Burkina Faso: La sélection des semences locales est une pratique ancestrale encore d’actualité (écrit par Adama Zongo pour Agro Radio Hebdo au Burkina Faso)

| février 28, 2011

Téléchargez cette nouvelle

Hadarou Déné est agriculteur. Il vit et travaille à Tanama V2, un village situé à cent quarante kilomètres de Ouagadougou, la capitale du Burkina Faso, un pays sahélien au cœur de l’Afrique de l’Ouest. M. Déné cultive principalement le maïs, le sorgho et le coton. Depuis cinq ans, le service d’encadrement agricole met à sa disposition des semences améliorées. « Ce sont les semences de maïs et de coton que nous recevons du service départemental de l’agriculture. Nous avons de bons rendements avec ces semences-là », dit-il.

De tous les temps, les semences ont été au cœur des préoccupations des agriculteurs. Elles représentent l’espoir de regarnir le grenier la saison suivante et d’assurer une certaine sécurité alimentaire. « Qu’allons-nous devenir demain? À quoi serviront nos greniers s’il n’y a pas de semences? », s’écrie M. Déné. 
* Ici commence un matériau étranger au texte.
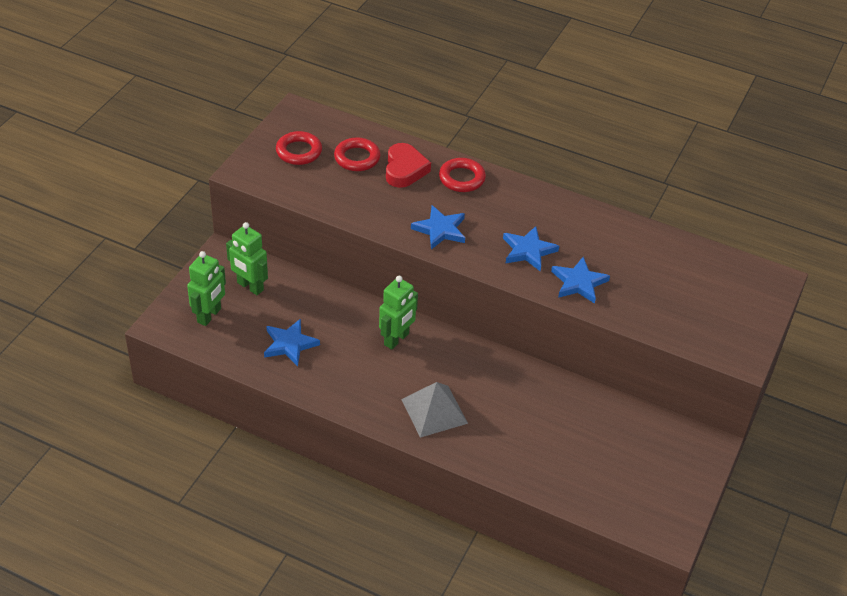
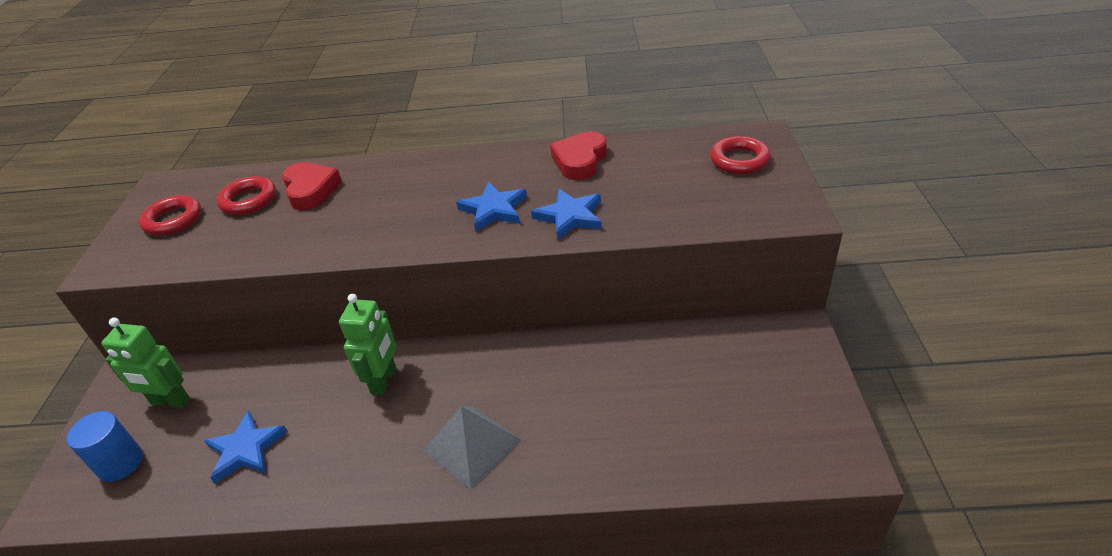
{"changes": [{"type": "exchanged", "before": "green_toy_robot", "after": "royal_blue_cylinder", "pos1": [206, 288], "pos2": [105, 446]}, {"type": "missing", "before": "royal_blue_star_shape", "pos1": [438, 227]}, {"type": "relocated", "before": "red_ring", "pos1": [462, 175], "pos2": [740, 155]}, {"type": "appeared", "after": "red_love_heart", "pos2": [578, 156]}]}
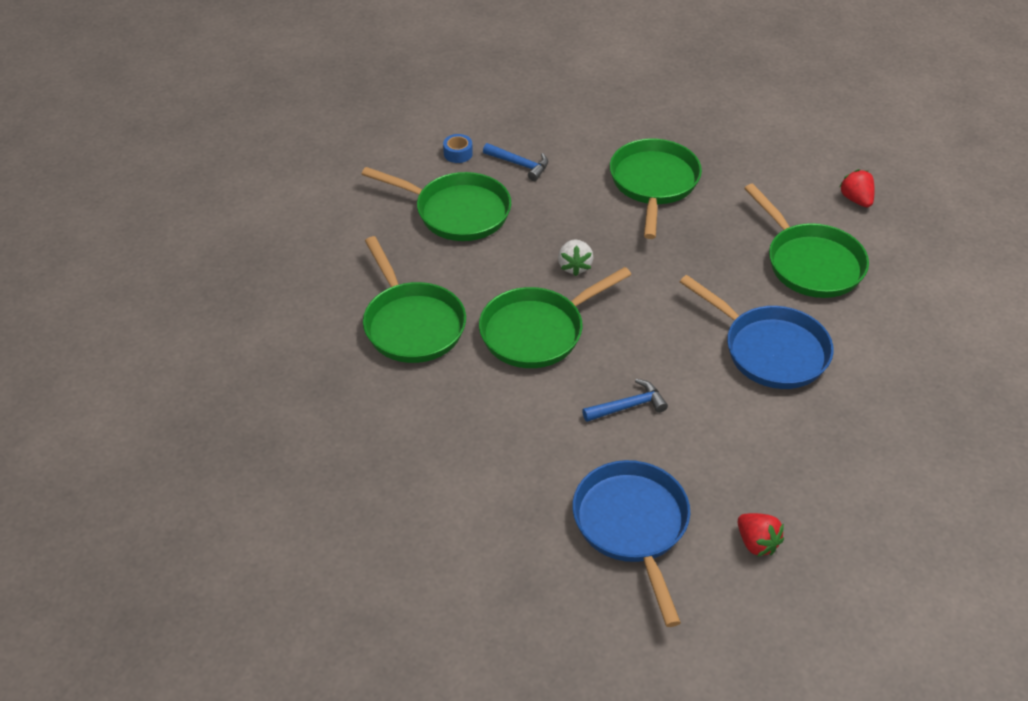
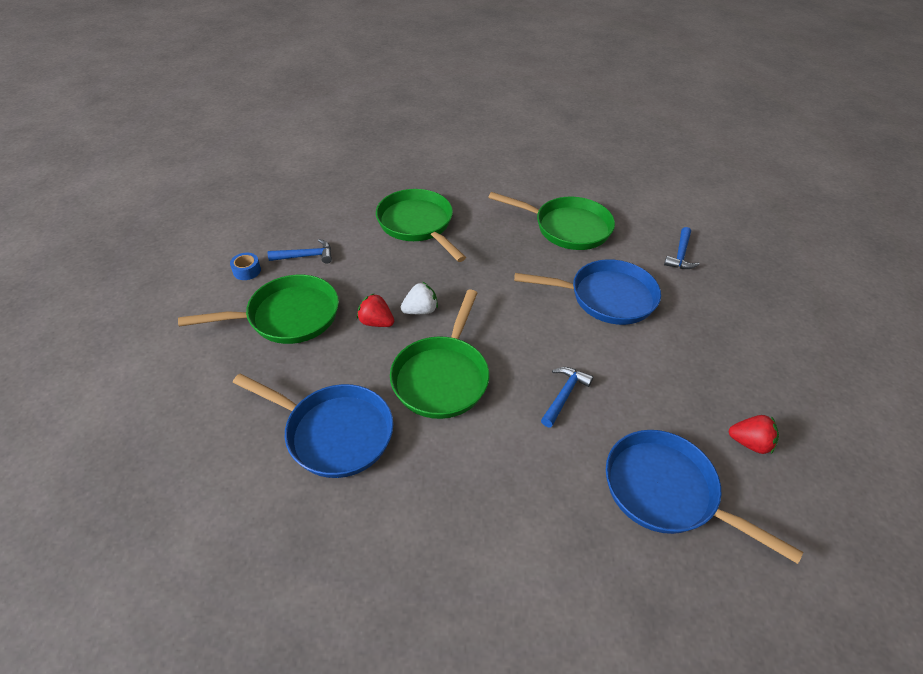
{"changes": [{"type": "colour", "before": "green_skillet", "after": "royal_blue_skillet", "pos1": [414, 299], "pos2": [313, 426]}, {"type": "spun", "before": "white_toy_strawberry", "pos1": [576, 258], "pos2": [419, 298], "turn": -75}, {"type": "relocated", "before": "red_toy_strawberry", "pos1": [857, 188], "pos2": [375, 310]}, {"type": "appeared", "after": "royal_blue_claw_hammer", "pos2": [682, 248]}]}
Le service d’encadrement agricole ne distribue pas de semences de sorgho. Comme les autres paysans du village,  M. Déné utilise les semences traditionnelles. « Les semences de sorgho sont celles que nous avons héritées de nos parents. Chaque année, nous utilisons ces semences » déclare-t-il. Ce sont des semences locales que M. Déné prend le temps de sélectionner dans son champ, au moment de la récolte. « Avant de récolter le sorgho, je parcours mon champ et je choisis les gros épis qui sont bien mûrs et  bien secs. Je les coupe avec beaucoup de précaution pour ne pas perdre de grains », confie-t-il, l’air jovial.

Il fait ainsi, chaque année, une provision de semences qu’il garde dans le grenier. « Je les garde soigneusement dans le grenier, au-dessus des grains destinés à la consommation ». M. Déné est conscient que des parasites peuvent attaquer le grenier mais « ils ne pourront pas atteindre les semences qui y sont entreposées », fait-il remarquer. Cependant, le grenier n’est pas traité de sorte à être préservé des attaques de parasites. M. Déné est plutôt confiant. « C’est vrai que nous n’utilisons pas de produits antiparasites pour protéger nos récoltes. Des parasites peuvent y avoir accès. Mais ce n’est qu’une infime quantité de grains qu’ils détruiraient », s’empresse-t-il d’ajouter.

Quant à Salfo Dabré, un autre agriculteur du village, il fait le tri afin de récupérer les bons épis indemnes de contamination, après la récolte. Il en fait des gerbes qu’il suspend à une branche de l’arbre qui se dresse au milieu de sa cour. Depuis des années, il répète ce geste sans se soucier de perdre un jour ces semences qu’il a repérées parmi tant d’autres. « Je procède ainsi pour conserver mes semences. Elles n’ont jamais été détruites par les charançons et autres insectes nuisibles. Mes parents faisaient ainsi. Aujourd’hui, je fais comme eux », confie-t-il avec assurance.

Tout comme M. Déné, M. Dabré conserve ses récoltes dans des greniers. Mais M. Dabré semble redouter la construction d’un grenier. « Il faut du bois, de l’eau, de la terre pétrie, des briques en terre, de la paille et que sais-je encore pour construire un grenier. Que de matériaux à rassembler! », lâche-t-il. Les agriculteurs de Tanama V2 continuent d’utiliser les semences locales de sorgho.  Les méthodes de sélection et de conservation sont, certes, empiriques mais elles restent éprouvées. En attendant que la recherche propose de nouvelles variétés de sorgho aux habitants de Tanama V2, la pratique ancestrale continue son petit bonhomme de chemin dans le village.